Kembali ke pasien PDP…
Selama berstatus PDP, pasien ditatalaksana seperti pasien terkonfirmasi Covid-19 sampai terbukti bukan, termasuk pada pasien yang meninggal sebelum hasil swab keluar.
Kenapa seperti itu? Karena kita bersiap untuk kemungkinan hasil swab yang positif. Agar potensi penularan pada tenaga kesehatan, keluarga pasien dan pasien lain yang ada di rumah sakit bisa diminimalisir. Kalau hasilnya negatif? Syukur Alhamdulillah, pasien bisa dipindahkan dari ruang isolasi dan ditatalaksana sesuai dengan penyakit yang dideritanya.
Namun yang cukup banyak terjadi di lapangan adalah pasien berstatus PDP meninggal sebelum hasil swab keluar. Keluarga pasien tidak mau jenazah dimakamkan sesuai protokol Covid-19 karena menganggap tidak ada bukti hasil swab yang menegaskan bahwa pasien betul “sakit corona”.
Ada juga oknum paham paranoid yang mencurigai organ tubuh pasien PDP/positif corona seperti jantung, hati dan ginjal dipreteli sebelum jenazah dimasukkan ke dalam peti dan langsung dimakamkan. Itulah sebabnya peti jenazah tidak boleh dibuka dan dibawa pulang.

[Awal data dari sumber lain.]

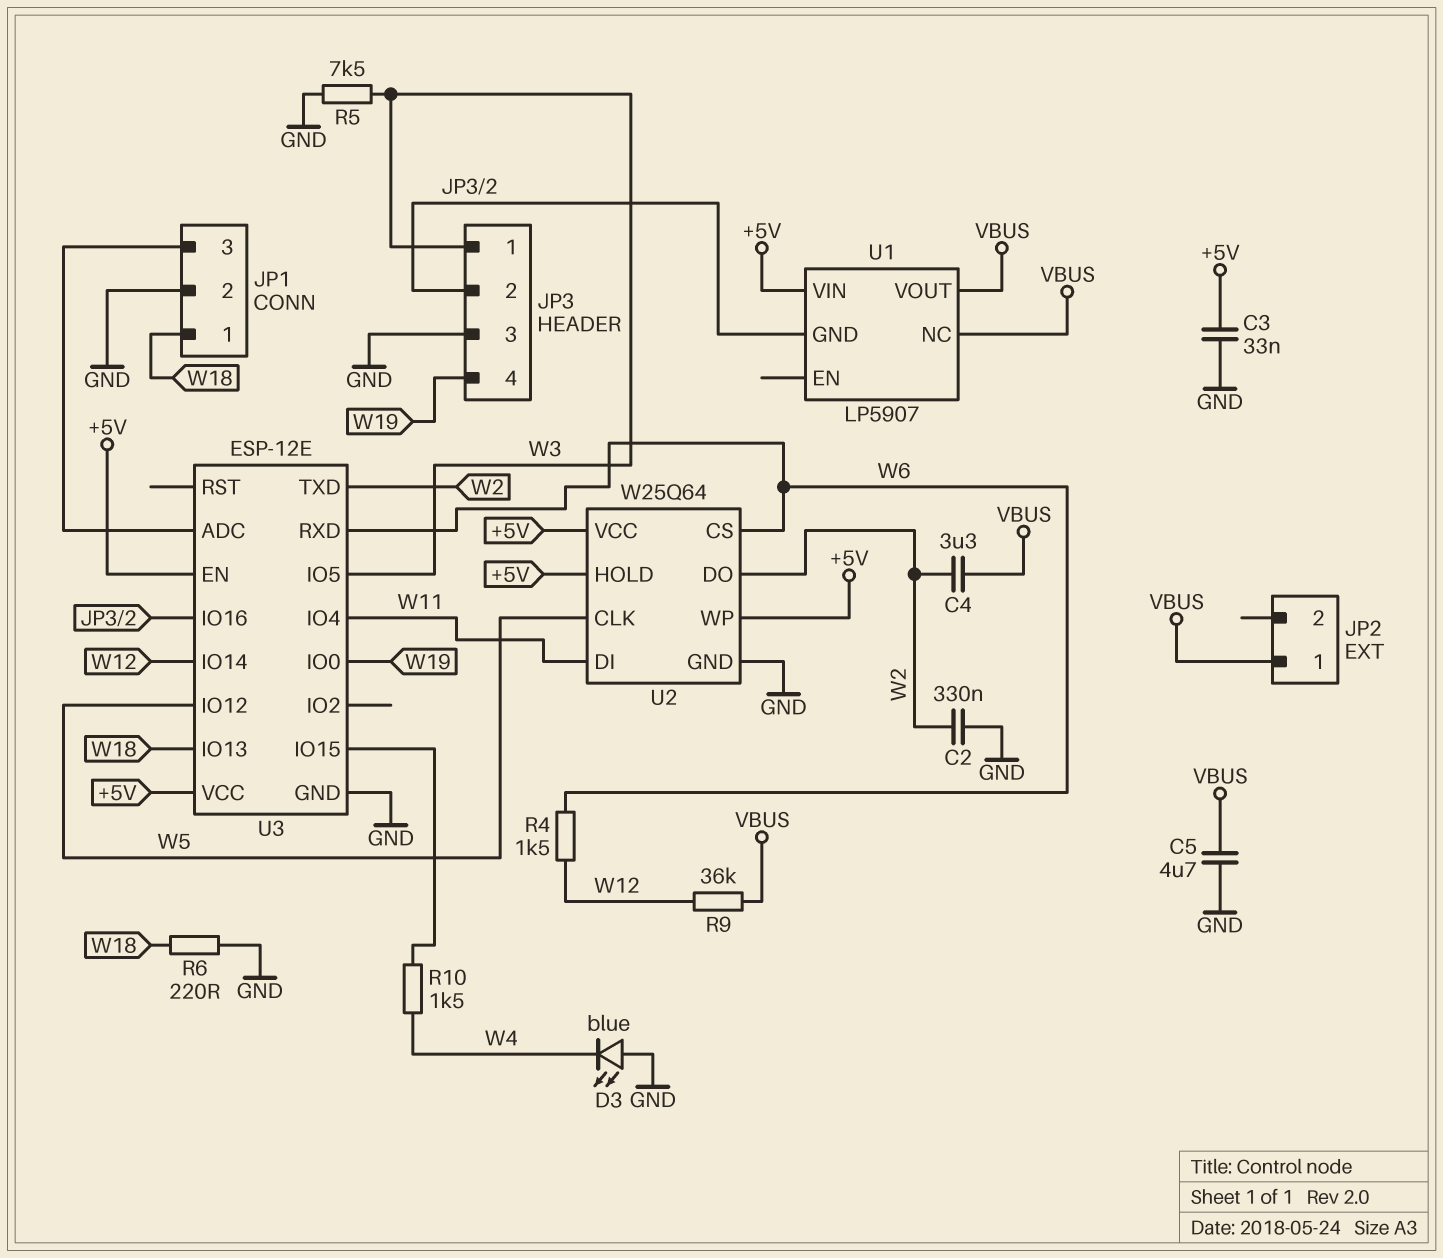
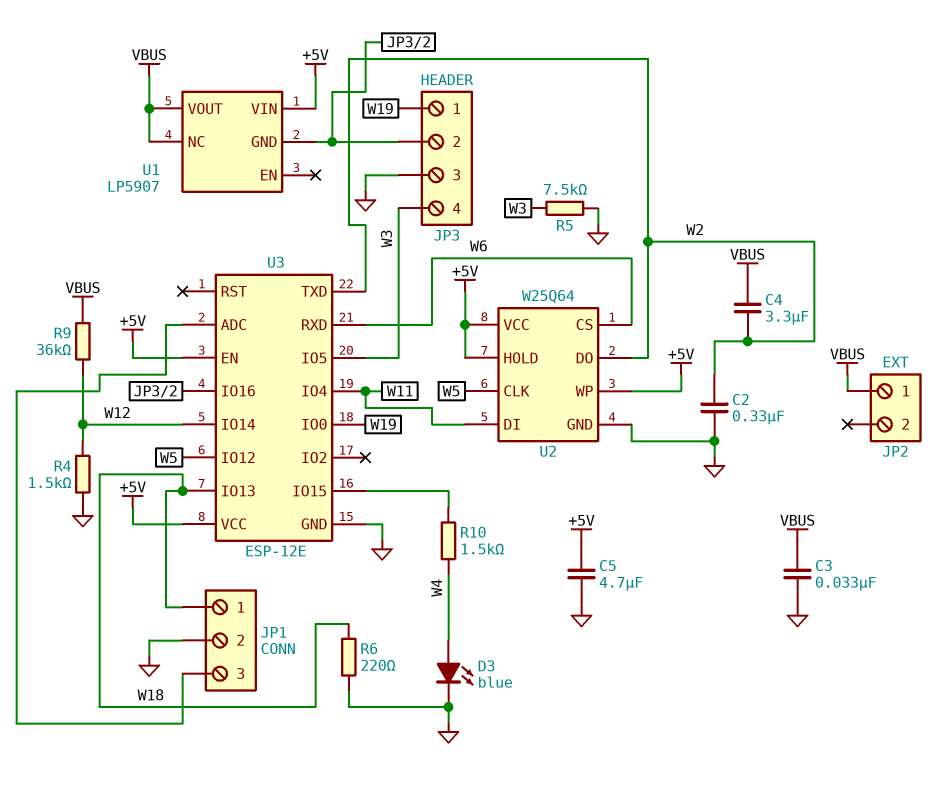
C3: 33nF (+5V, GND) -> 33nF (GND, VBUS)
C5: 4.7uF (GND, VBUS) -> 4.7uF (+5V, GND)
D3: LED blue (A GND, K W4) -> LED blue (A W4, K GND)
JP3 pin 1: W3 -> W19
JP3 pin 4: W19 -> W3
R4: 1.5k (W6, W12) -> 1.5k (GND, W12)

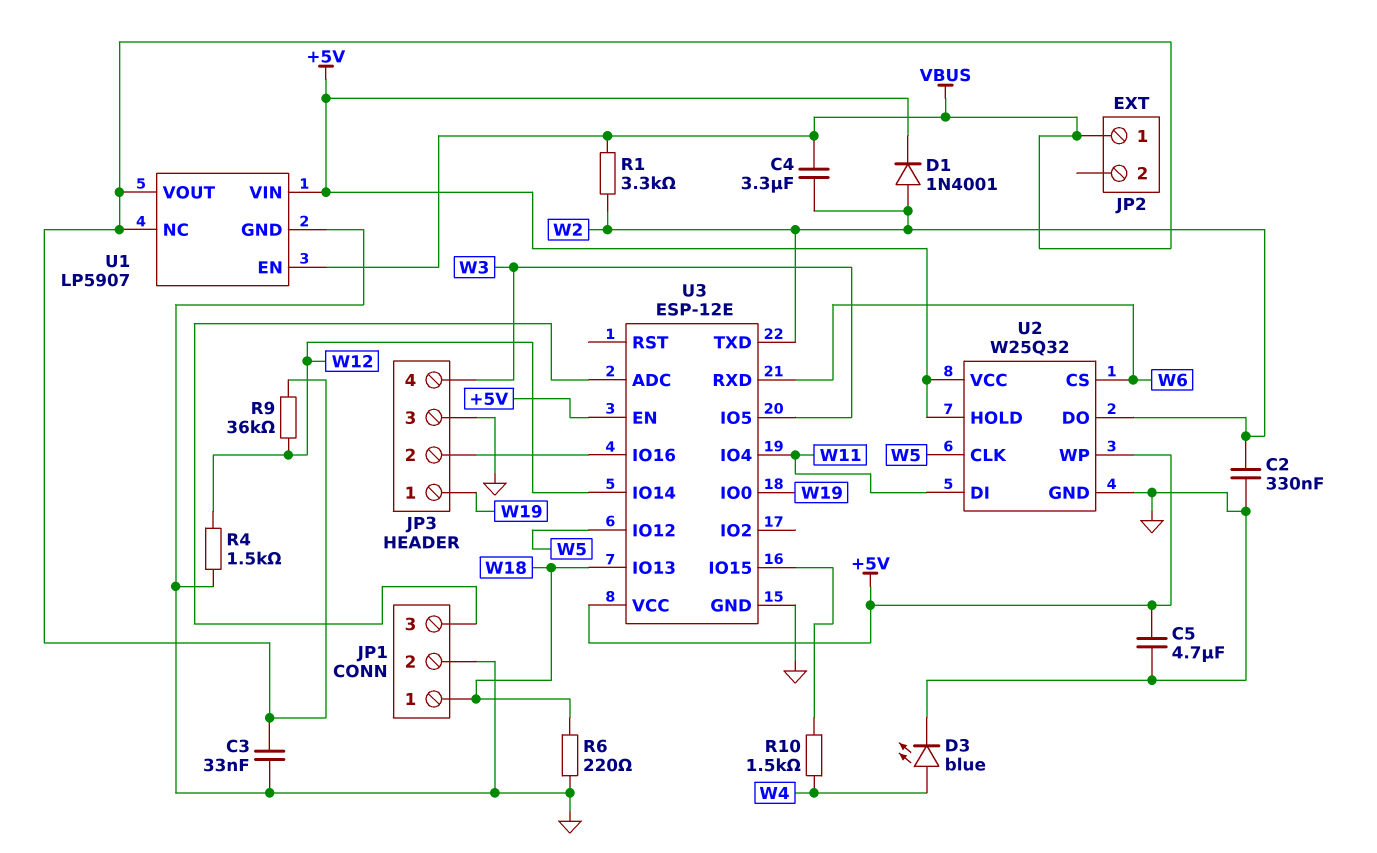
D1: none -> diode 1N4001 (A W2, K +5V)
R1: none -> 3.3k (VBUS, W2)
R5: 7.5k (GND, W3) -> none
U1 pin EN: none -> VBUS
U1 pin GND: JP3/2 -> GND
U2: W25Q64 -> W25Q32

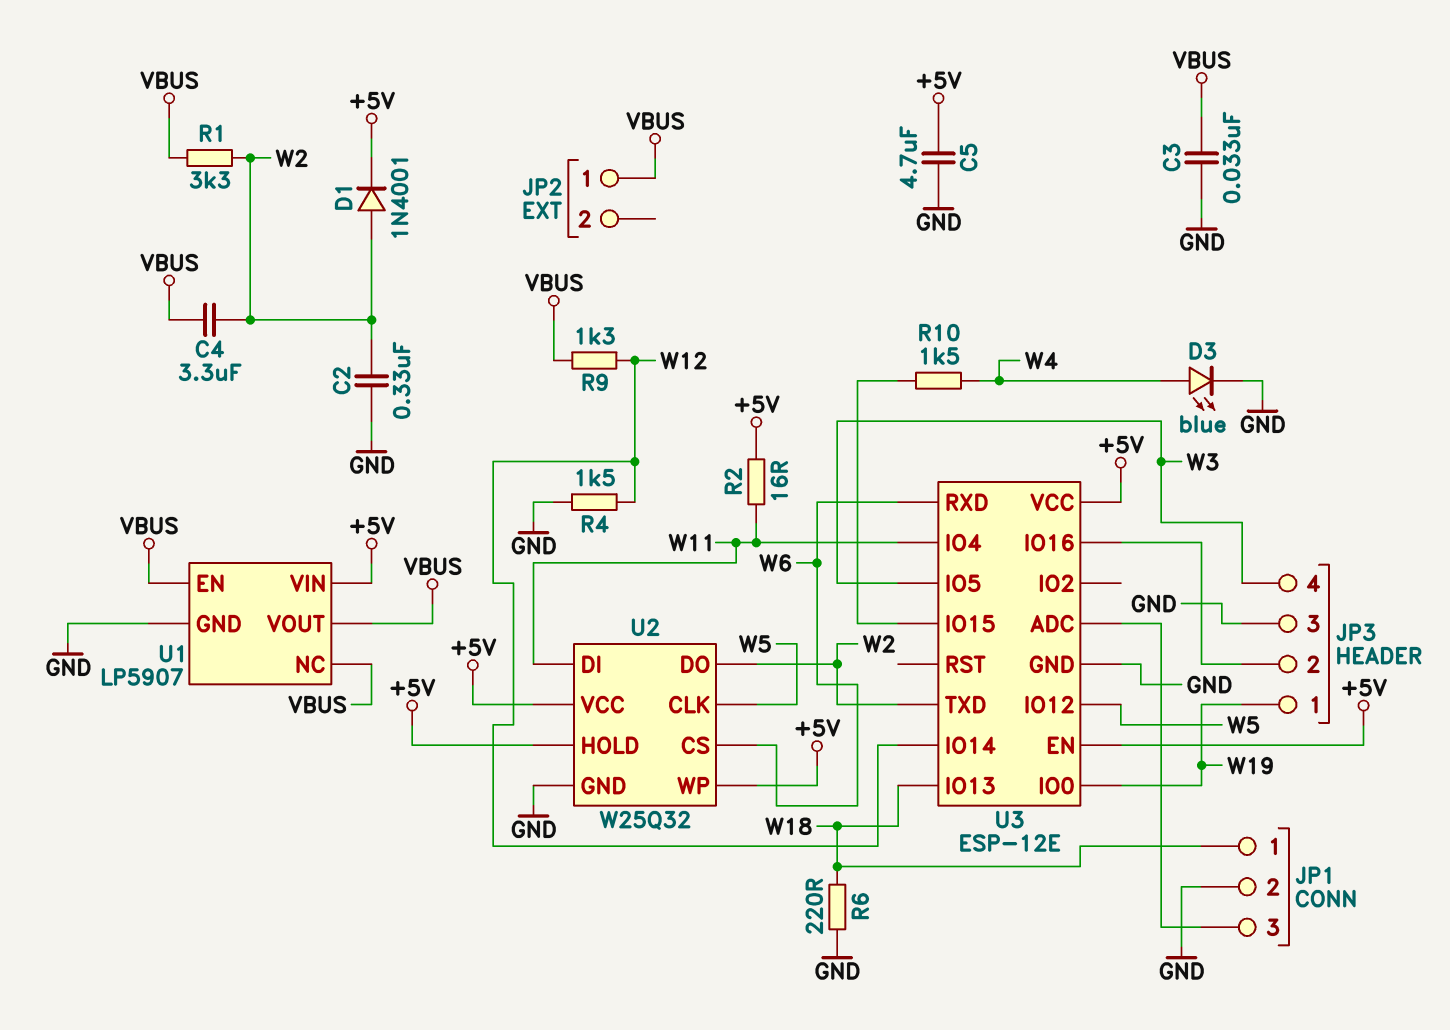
R2: none -> 16 (+5V, W11)
R9: 36k (VBUS, W12) -> 1.3k (VBUS, W12)

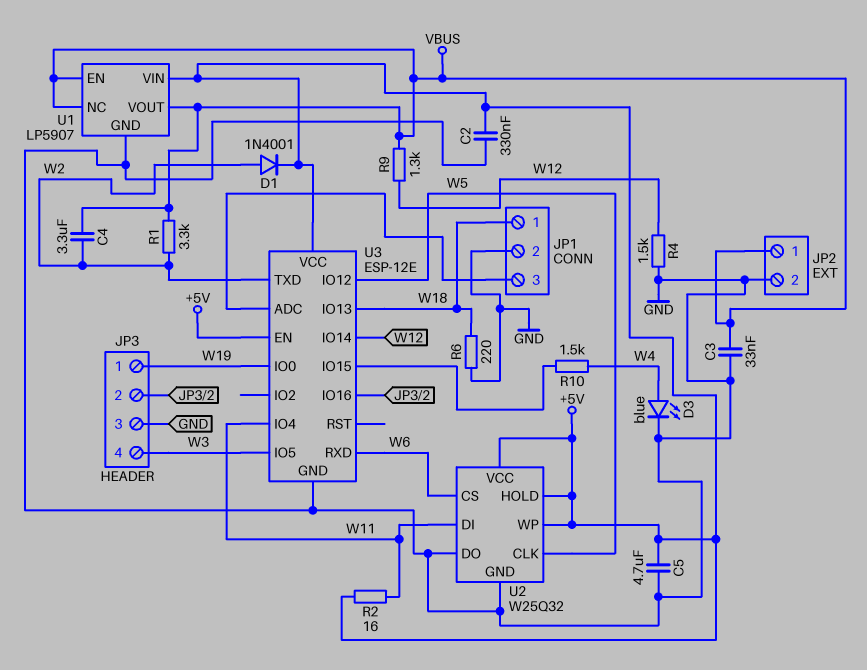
C2: 330nF (GND, W2) -> 330nF (+5V, GND)
JP2 pin 2: none -> GND
U2 pin DO: W2 -> GND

mengambil organ manusia dan menyimpannya agar tetap bisa berfungsi untuk dicangkok ke orang lain itu tidak semudah memotong perut sapi, lalu jantung, hati dan ginjalnya dibekukan di lemari es, lalu dijual ke peminatnya. Jadi berhentilah berasumsi yang tidak masuk akal dan meracuni pikiran orang lain!
Kami tentu saja turut berduka cita dan berempati atas meninggalnya pasien baik yang berstatus PDP maupun postitif Covid-19. Tetapi protokol Covid-19 yang sesuai dengan Fatwa Majelis Ulama Indonesia Nomor 18 tahun 2020 harus tetap dijalankan untuk meminimalisir penularan bilamana hasil swab pasien ternyata positif.
Lalu bagaimana bila hasilnya negatif? Apakah termasuk dalam kategori salah diagnosa (malpraktik)? Tentu saja tidak. Karena tindakan yg dilakukan dokter dan pihak rumah sakit sudah sesuai dengan prosedur yang ditetapkan demi kebaikan kita bersama.
Inilah pentingnya edukasi dan komuniskasi pada masyarakat, terutama keluarga pasien PDP/positif corona agar kedepannya tidak terjadi hal-hal yang tidak diinginkan apabila kondisi terburuk terjadi.
Dalam menangani pandemi ini harus ada kerja sama antara pemerintah, masyarakat dan tenaga kesehatan. Bila salah satu komponen ini abai, maka pandemi ini akan semakin berkepanjangan.
Mari kita saling mendukung dan memotivasi, bukan saling menuding dan memprovokasi.